The monastery and Skelenal were behind the two men now, shuttered away from the day’s steel light. Ahead, waiting on a low rise that seemed to bridge a pair of weathered hillocks, was Witch Ruvera. Ritually bound to Warlock Resh, assuming the role of wife to her husband, she wore a visage of cold stone, and its lines grew even more severe when she fixed her gaze on Caplo Dreem. As the two men drew nearer, she spoke. ‘Name me the company that welcomes an assassin.’

Sighing, Resh said, ‘Dear wife, Mother Sheccanto may be reduced to frail whispers, but we hear her desires nonetheless.’

‘Does the hag fear me now?’

The breath hissed from Caplo. ‘It seems you need no assassin to wield blades here, witch. Mother feared the risk you will take on this day, and charged me to protect you.’
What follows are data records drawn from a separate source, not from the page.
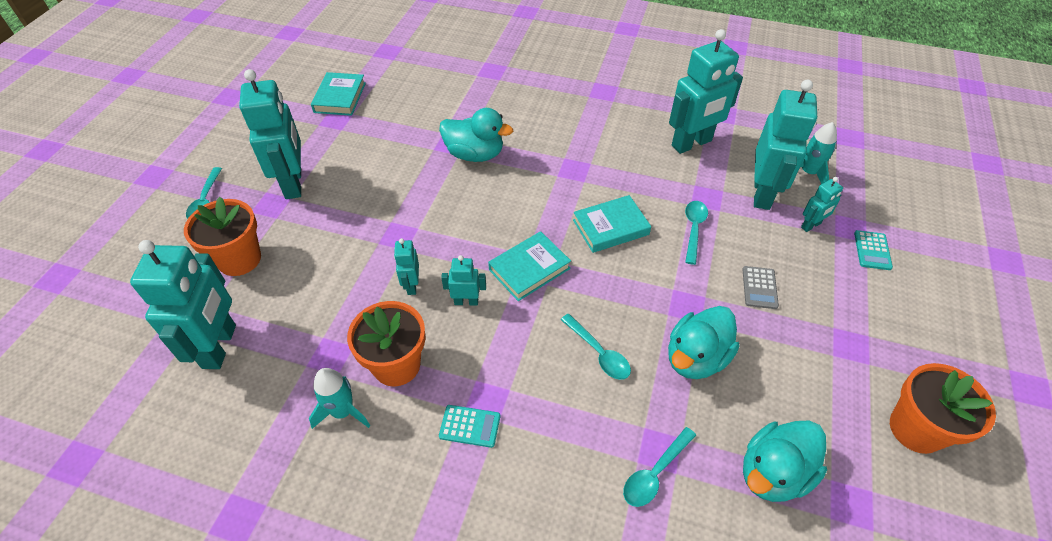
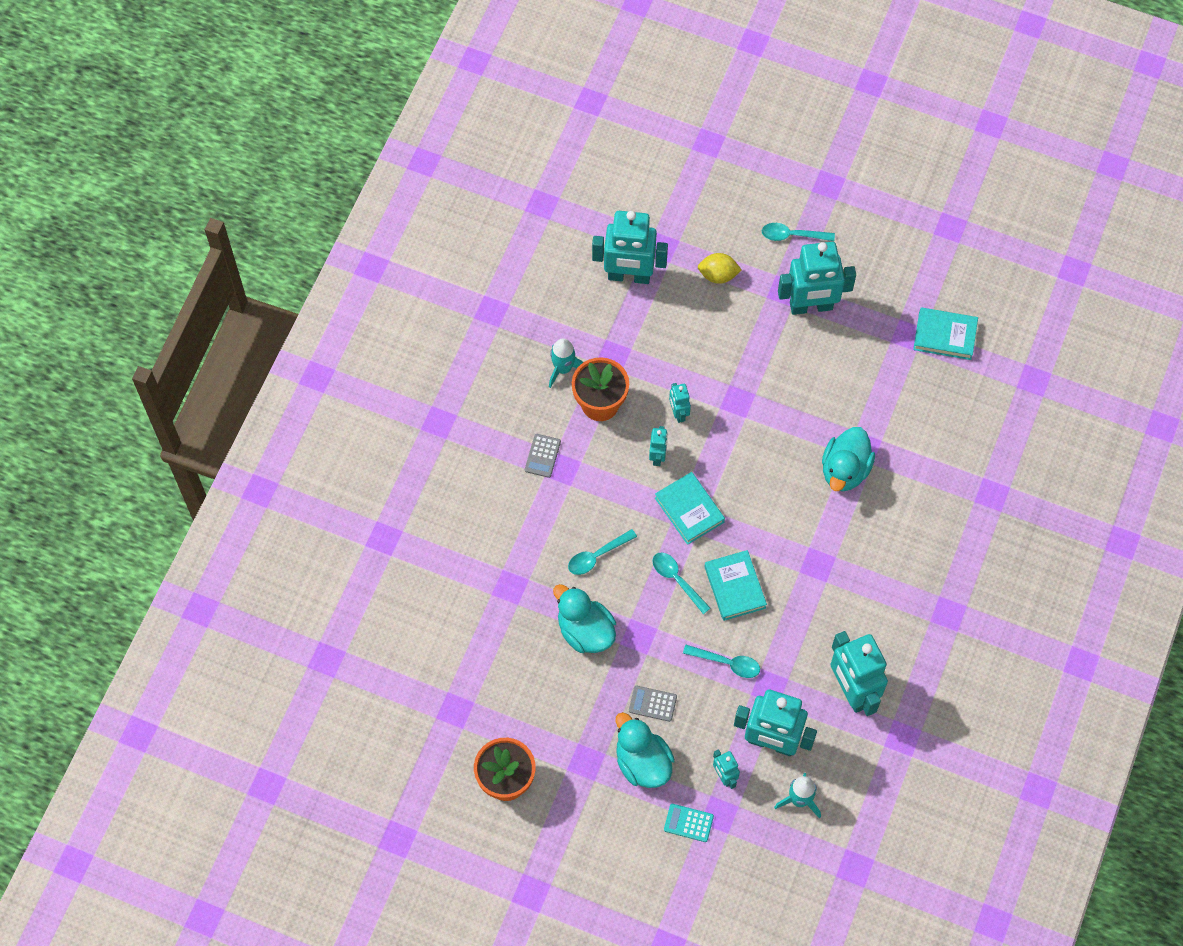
camera: 95 degrees right, 15 degrees up
(239, 259) = (718, 275): orange flower pot -> yellow lemon
(411, 285) = (678, 413): turquoise robot -> turquoise robot turned 105 degrees counterclockwise
(470, 426) = (542, 456): turquoise calculator -> grey calculator
(655, 473) = (493, 579): turquoise spoon -> turquoise spoon (677, 580)
(773, 473) = (483, 662): turquoise duck -> turquoise duck (642, 762)

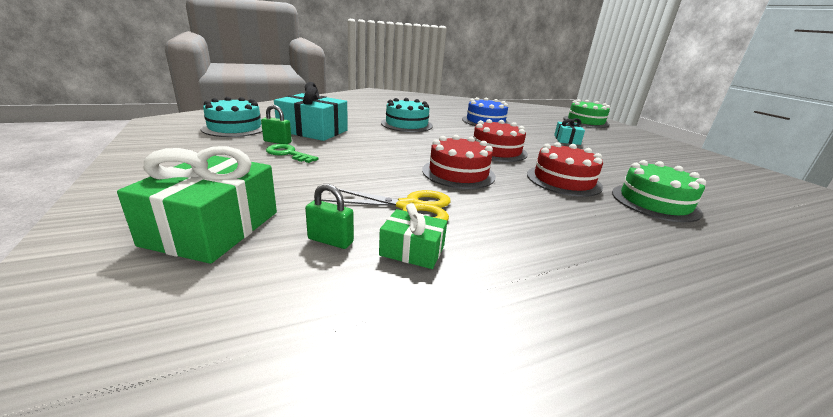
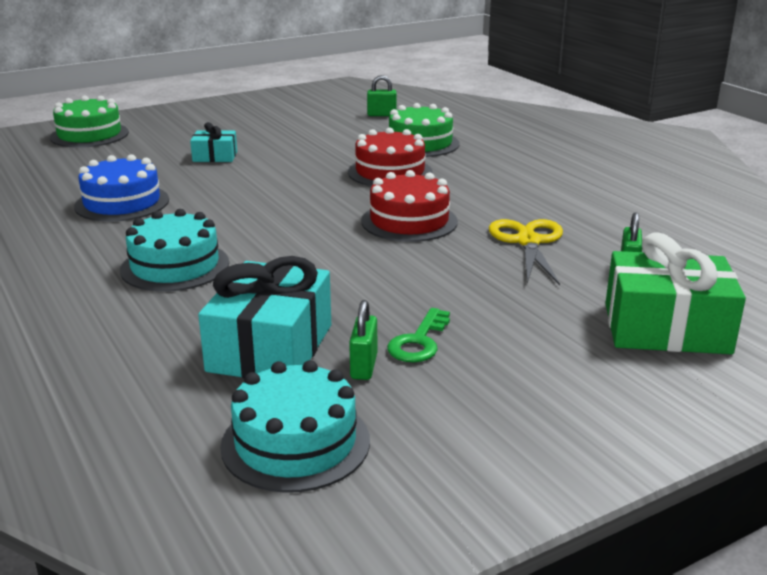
camera: 95 degrees left, 0 degrees up
(412, 250) = (608, 236): green gift -> none
(496, 150) = (299, 199): red cake -> none
(733, 197) = (381, 115): none -> green padlock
Ruvera snorted. ‘She would know more of the power I have found. The company you will not name is one where trust lies strangled upon the threshold, and the gathering rustles like snakes in the straw.’

‘You invite unwelcome friends,’ said Caplo with a faint smile, ‘sleeping in barns. Rest your imagination, witch. I am but a guardian this day.’

‘With lies to protect,’ Ruvera said in a half-snarl, before turning away. ‘Follow, then. It is not far.’

Resh shrugged when Caplo cast him a bemused glance. ‘Some marriages aren’t worth consummating,’ the warlock said.

Ruvera barked a laugh at that, but did not look back at the two men.

‘By contemplation alone,’ said Caplo, ‘even I would flee into a man’s arms. I see at last the turn of your motivations, and indeed desires, friend Resh. Are we forever trapped in mockeries of family? Husband, wife, son, daughter – the titles assert, bold as spit in the face of the wind.’

‘I mistook them for tears,’ Resh said, grimacing. ‘Once upon a time.’

‘When you were no more than a child, yes?’

‘I will grant Ruvera this: she gave me confusion’s face, and every line made sharp its denial.’

The witch ahead of them laughed again. ‘A face, and a groping hand that awakened nothing. But that was my revelation, not his. Now,’ she added, drawing up on the edge of the rise, ‘observe this new consecrated ground.’

Resh and Caplo joined her and stood, silent, looking down.

The depression was oval-shaped, five paces across at its widest point, and eight in length. Its sides were undercut beneath the flowing curl of long-bladed grasses, making the lone step down uncertain, but the basin itself was level and free of stones.

The strange feature was situated on a flat stretch, part of which had been broken and planted by the nuns a few decades past – without much success – and beyond which rose low hummocks, many of which bore springs near the fissured rocks of their summits. The endless leak of water cut deep channels into the sides of those hills, converging into a single stream that only broke up again among the furrows of withered weeds. But the depression remained dry, and it was this peculiarity that made Caplo frown. ‘Consecrated? That blessing is not yours to make.’

Ruvera shrugged. ‘The river god is dead. Lost to the curse of Dark. Betrayed, in fact, but no matter. The woman on her throne in Kharkanas has no regard for us, and we would do well to shrink from her attention. Husband, seek out and tell me what answers you.’

‘Did you make this pit by your own hand?’ Resh asked.

‘Of course not.’

Caplo grunted and spoke before Resh could answer his wife. ‘Then let us ponder its creation, with cogent reason. See the drainage channels from the hills beyond. They reach a level to match the land around the basin, and if not for the irrigation scars would plunge into the ground and course onward, unseen. Yet here, below the crust of the surface, there was buried a lens of wind-blown sand and silts. So. The springs fed their water and the water found its hidden path, cutting through that lens, sweeping it away, thus yielding a depression of the crust.’ He turned to Ruvera. ‘Nothing sacred in its making. Nothing holy in its manifestation. It was the same hidden seepage that defeated the nuns who sought to grow crops here.’